In the round-up: Lance Stroll admits Aston Martin’s development programme hasn’t gone to plan since their strong start to last season.
In brief
Aston Martin took “wrong direction” – Stroll
Aston Martin scored 68 points over the first half of this year – little more than a third of what they managed over the first 12 rounds of last season. “We were there beginning of last year,” Stroll told media including RaceFans last weekend. “I don’t think we were totally there, we were not in position to win races last year, but we had a quick car and some podiums and a lot of top fives and stuff.”
The team began to slip backwards in the second half of last year and have fallen behind the top four teams into the midfield. “I think ultimately we took a bit of a wrong direction in terms of development philosophy,” said Stroll. “We went down the wrong path and we’ve slowly been realising that more and more.
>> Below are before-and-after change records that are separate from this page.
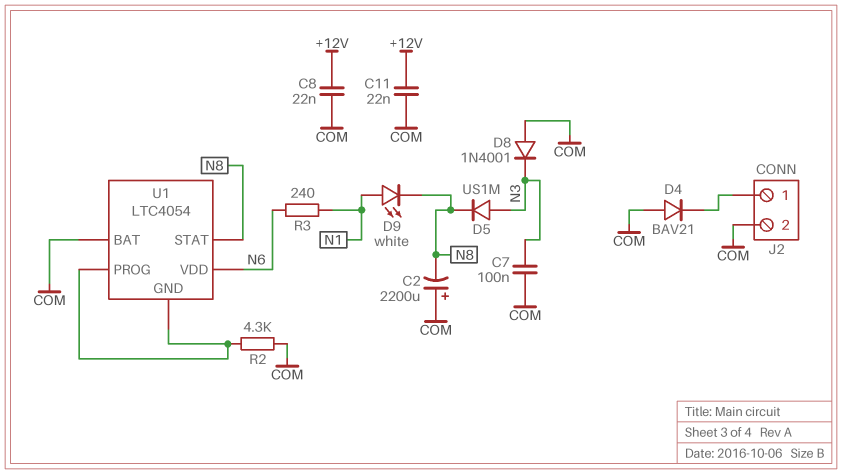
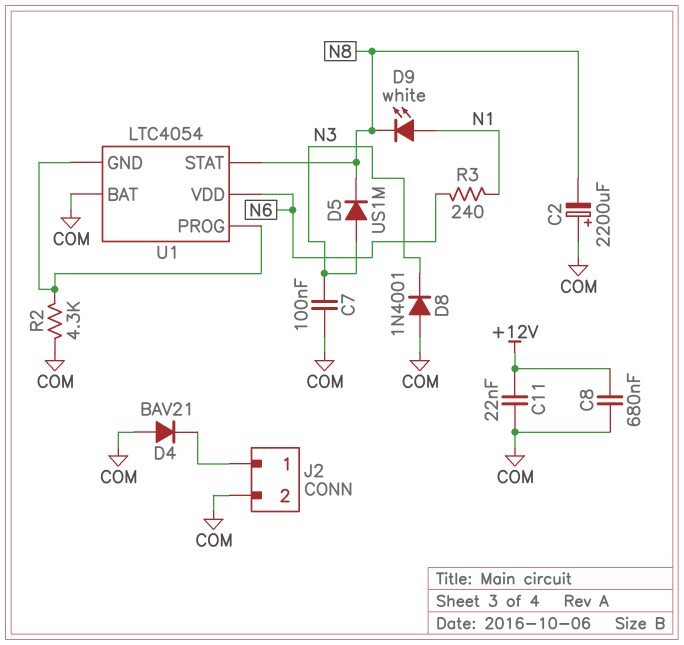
C8: 22nF (+12V, COM) -> 680nF (+12V, COM)

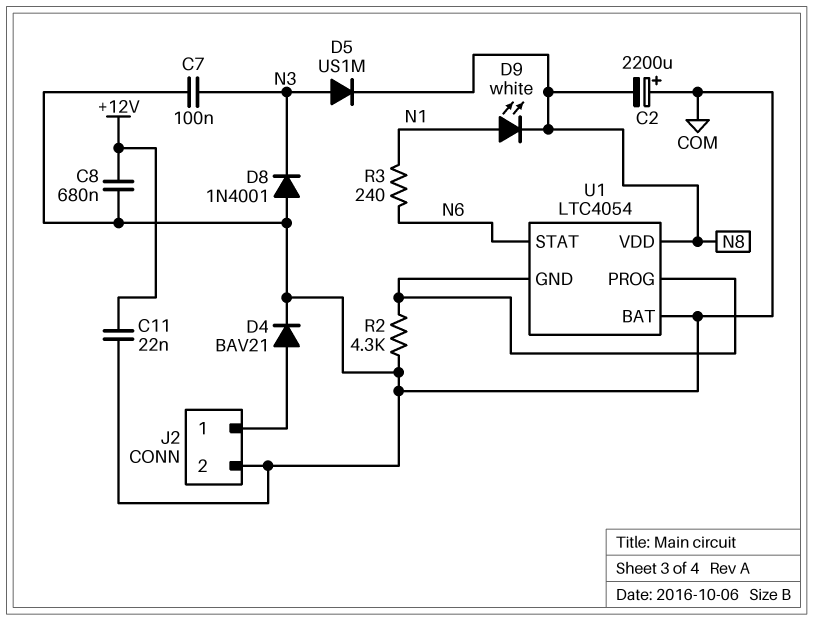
D4: diode BAV21 (A COM, K J2/1) -> diode BAV21 (A J2/1, K COM)
U1 pin STAT: N8 -> N6
U1 pin VDD: N6 -> N8

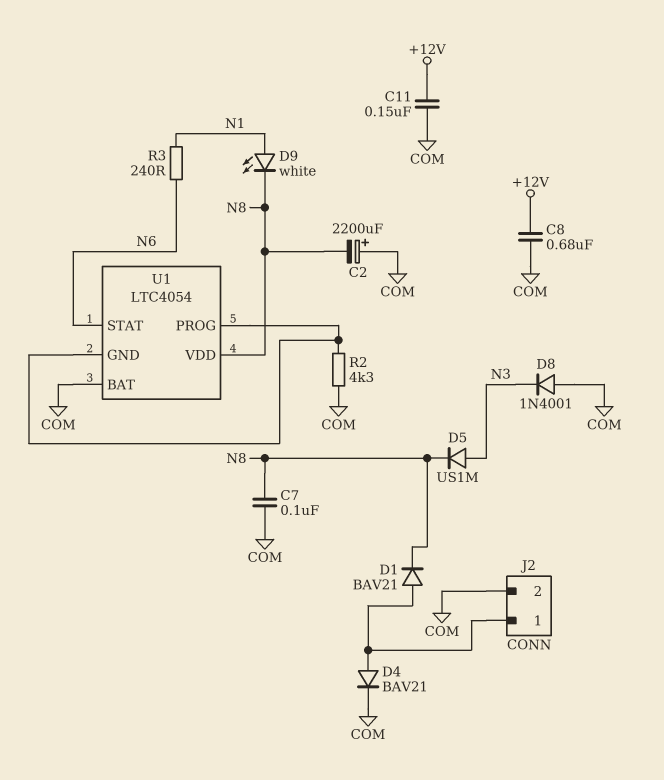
C7: 100nF (COM, N3) -> 100nF (COM, N8)
C11: 22nF (+12V, COM) -> 150nF (+12V, COM)
D1: none -> diode BAV21 (A J2/1, K N8)

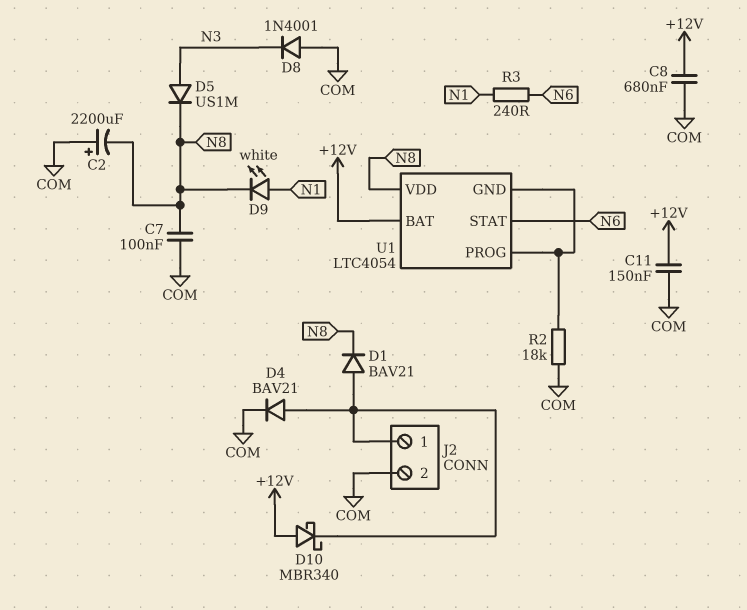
D10: none -> schottky MBR340 (A +12V, K J2/1)
R2: 4.3k (COM, U1/GND) -> 18k (COM, U1/GND)
U1 pin BAT: COM -> +12V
Now it’s a matter of changing path and then giving it time to develop and get good again by going down that different path.”
The team enjoyed a better results at Silverstone when Stroll and team mate Fernando Alonso finished seventh and eighth respectively. Stroll believes they are now beginning to understand where they went wrong.
“We’ve done a lot of exploring and a lot of aero testing over the last 12 months,” he said. “Every upgrade we’ve brought, we haven’t seen the benefit that we were hoping to see over the last year. I think we’ve learned a lot and now we’re really just trying to execute, fix the problem and make the car a lot faster.”
Norris, Bearman and Sargeant test at Silverstone
Pirelli was able to complete some dry-weather running in the second and final day of its tyre test at Silverstone, where three F1 teams ran cars. McLaren’s Lando Norris, Haas reserve driver Oliver Bearman and Williams’ Logan Sargeant covered a total of 273 laps, using the two wet weather specifications in the morning before finally getting to run the slick tyres Pirelli hoped to evaluate in the afternoon.
“Unfortunately, bad weather meant we were unable to complete the programme we had planned for the slicks, focusing specifically on assessing compounds for use on very severe tracks like Silverstone,” said Pirelli’s motorsport director Mario Isola. Bearman set the pace with a 1’29.481, Norris lapped in 1’30.987 and Sargeant’s best was a 1’32.161.